Eastern Cornbelt: Potash was quoted at $390/st FOB regional warehouses and $400/st rail-DEL in the region, based on summer fill postings from Agrium and PCS Sales for the July 1 through Sept. 30 fill period. Agrium’s postings FOB Vade, Sask., moved to $345/st for standard and $350/st for red premium potash for that period, while PCS moved its Saskatchewan mine postings down to $345/st for standard, $350/st for granular, and $357/st for soluble and white granular. PCS said a $20/st increase is slated for Oct. 1.

Western Cornbelt: Potash pricing was unchanged at $390/st FOB and $400/st DEL based on summer fill postings from producers.

California: Potash pricing had slipped as well, with sources quoting delivered tons at the $420/st level in the Central Valley on the low end. Potassium nitrate pricing remained at $929-$996/st FOB, with the low for bulk tons and the upper end for bagged product. Sulfate of potash (SOP) pricing quoted at $620-$650/st FOB for bulk tons.

Pacific Northwest: Potash pricing had slipped in the Pacific Northwest, with sources quoting the dealer market at $410-$425/st DEL in the region, depending on grade and location.

Agrium’s red premium potash postings for the July 1 through Sept. 30 period include $405/st FOB and $415/st rail-DEL in southern Idaho, Utah, and Oregon’s Malheur County; $410/st FOB and $420/st rail-DEL in Washington, the Idaho Panhandle, and Oregon excluding Malheur County and the Willamette Valley; and $415/st FOB and $425/st rail-DEL in Oregon’s Willamette Valley.

Western Canada: Potash to Canadian customers FOB Saskatchewan mines had dropped to $405/mt FOB, with warehouse locations in Manitoba reportedly referencing dealer tons at the $420/mt FOB level.

SULFUR

Tampa: Negotiations for new third-quarter prices for molten sulfur delivered to Tampa finally got underway last week, although no progress was reported. A rumor held that one supplier had reached an agreement with a phosphate producer at $115/lt, but that could not be confirmed.

Meanwhile, supply and demand remained in balance as refineries were cranking out product at a rate of 86.7 percent of capacity, according to API. The summer driving season appears to be healthier this year than last, although the prolonged recession will still hurt. Still, any improvement was welcome.

A recent ruling by the Florida Supreme Court could have an impact on BP’s Deepwater Horizon spill in the Gulf. In a case involving the spill of highly acidic water that reached Tampa Bay in 2004, the court ruled fishermen do have the right to sue Mosaic Co. for losses they suffered due to the diminished supply of fish in the bay. Two lower courts had ruled in favor of Mosaic. Cases will surely be filed in the oil spill in the state, and that will not be favorable for the oil company.

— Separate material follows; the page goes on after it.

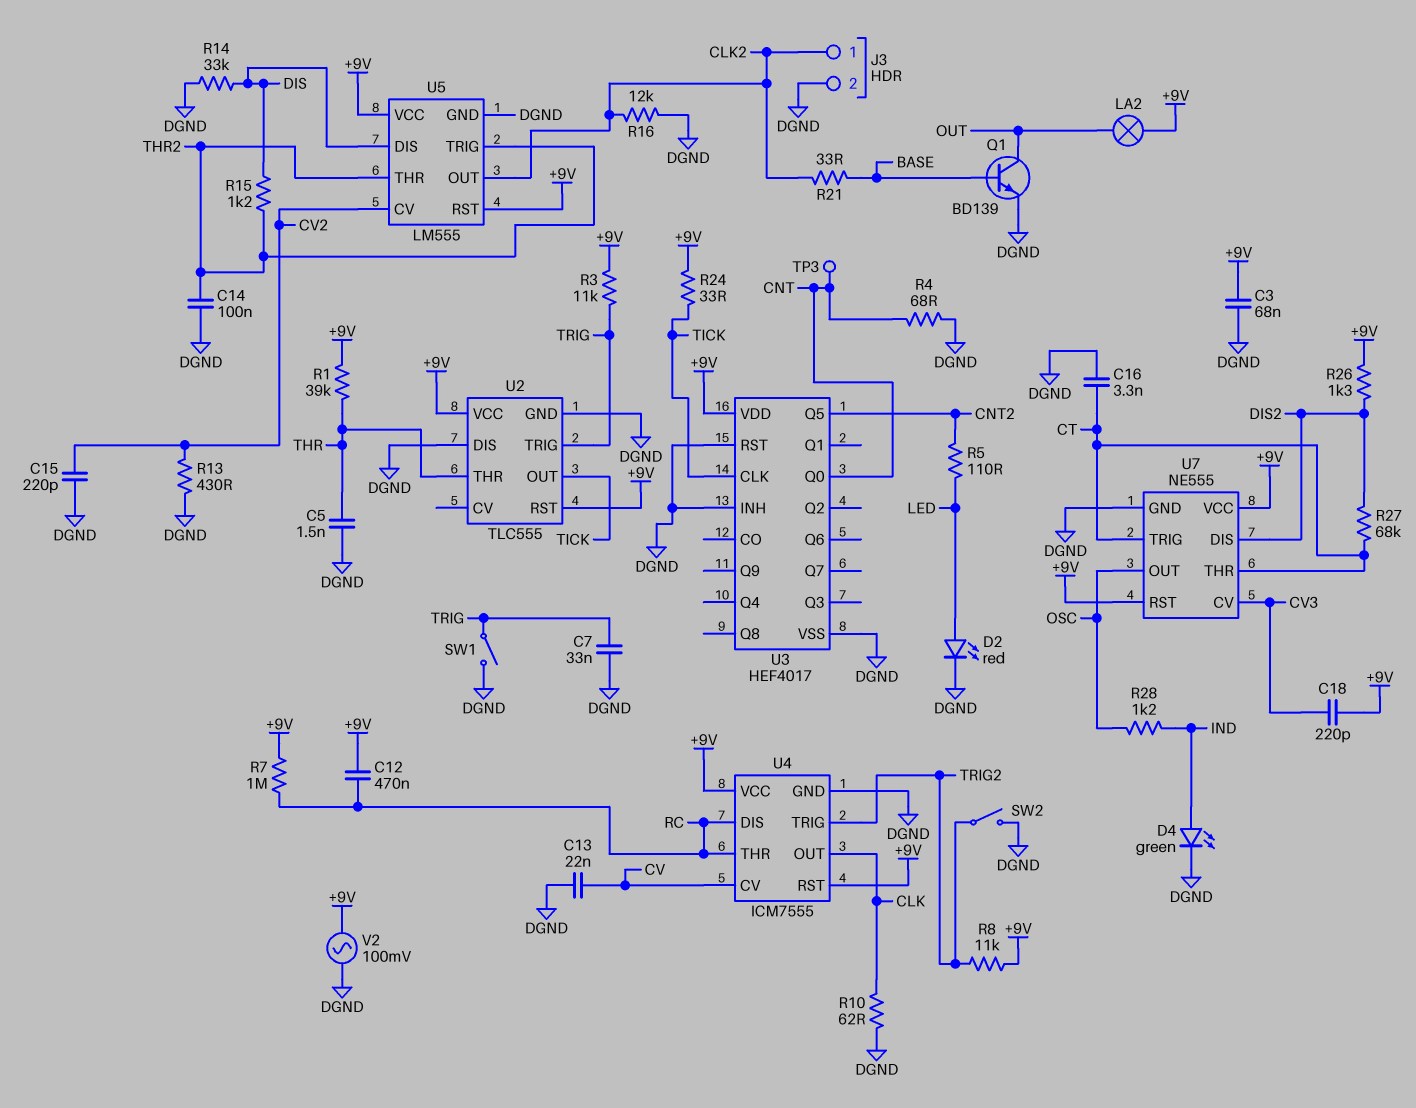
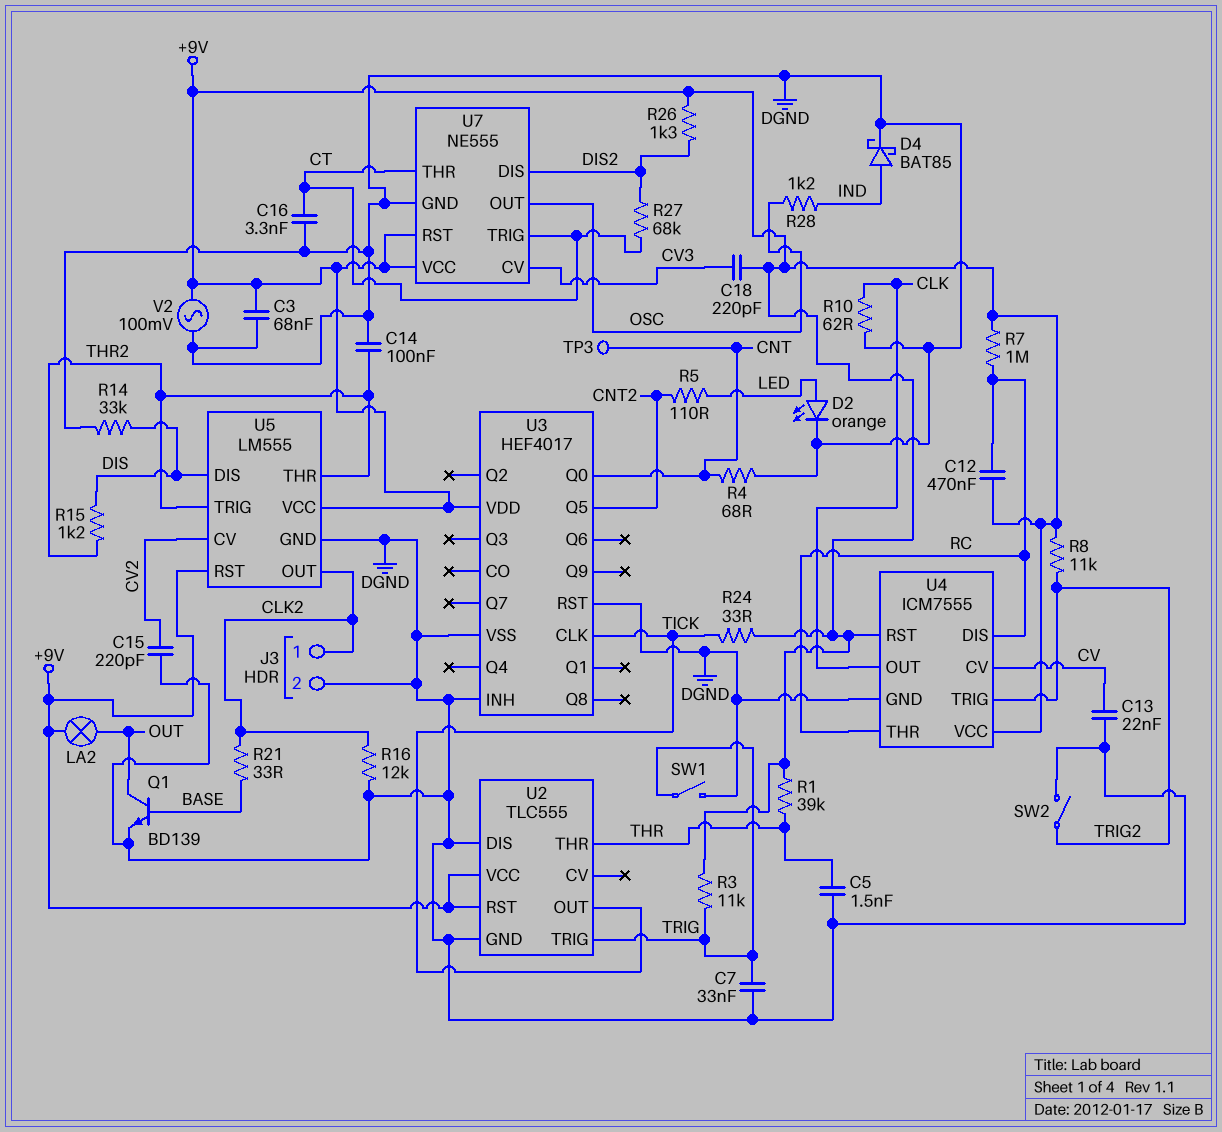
D2: LED red (A LED, K DGND) -> LED orange (A LED, K DGND)
D4: LED green (A IND, K DGND) -> schottky BAT85 (A IND, K DGND)
R13: 430 (CV2, DGND) -> none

Correction: A spot price for Tampa published in Green Markets for the past few weeks was withdrawn this week because sources now say it was not actually done for that market. Instead, it was made elsewhere on the Gulf Coast and adjusted to reflect a Tampa price.

The Week in Fertilizer Stocks

Producer Symbol Price Week Ago Year Ago
Agrium AGU 55.38 49.60 36.73
CF Industries CF 73.52 65.49 70.73
Intrepid Potash IPI 21.37 19.95 24.73
Mosaic MOS 44.72 38.90 40.67
PotashCorp POT 90.31 85.31 90.60
Terra Nitrogen TNH 69.60 67.62 91.68
Distribution/Retail
Andersons Inc. ANDE 32.79 32.53 29.53
Deere & Co. DE 57.26 55.21 35.84
Scotts SMG 45.53 44.94 34.27

Pryor nitrogen plant expected offline for 90 days due to fire; later leak was very minor, says CEO

Pryor Chemical Co.’s anhydrous ammonia and UAN plants in Pryor, Okla., are both offline due to a June 18 fire that destroyed the ammonia plant’s primary reformer. LSB Industries Inc., Oklahoma City, which owns the facility, said the fire was immediately extinguished and there were no environmental releases as a result of the incident. LSB said it was not aware of any injuries resulting from the fire.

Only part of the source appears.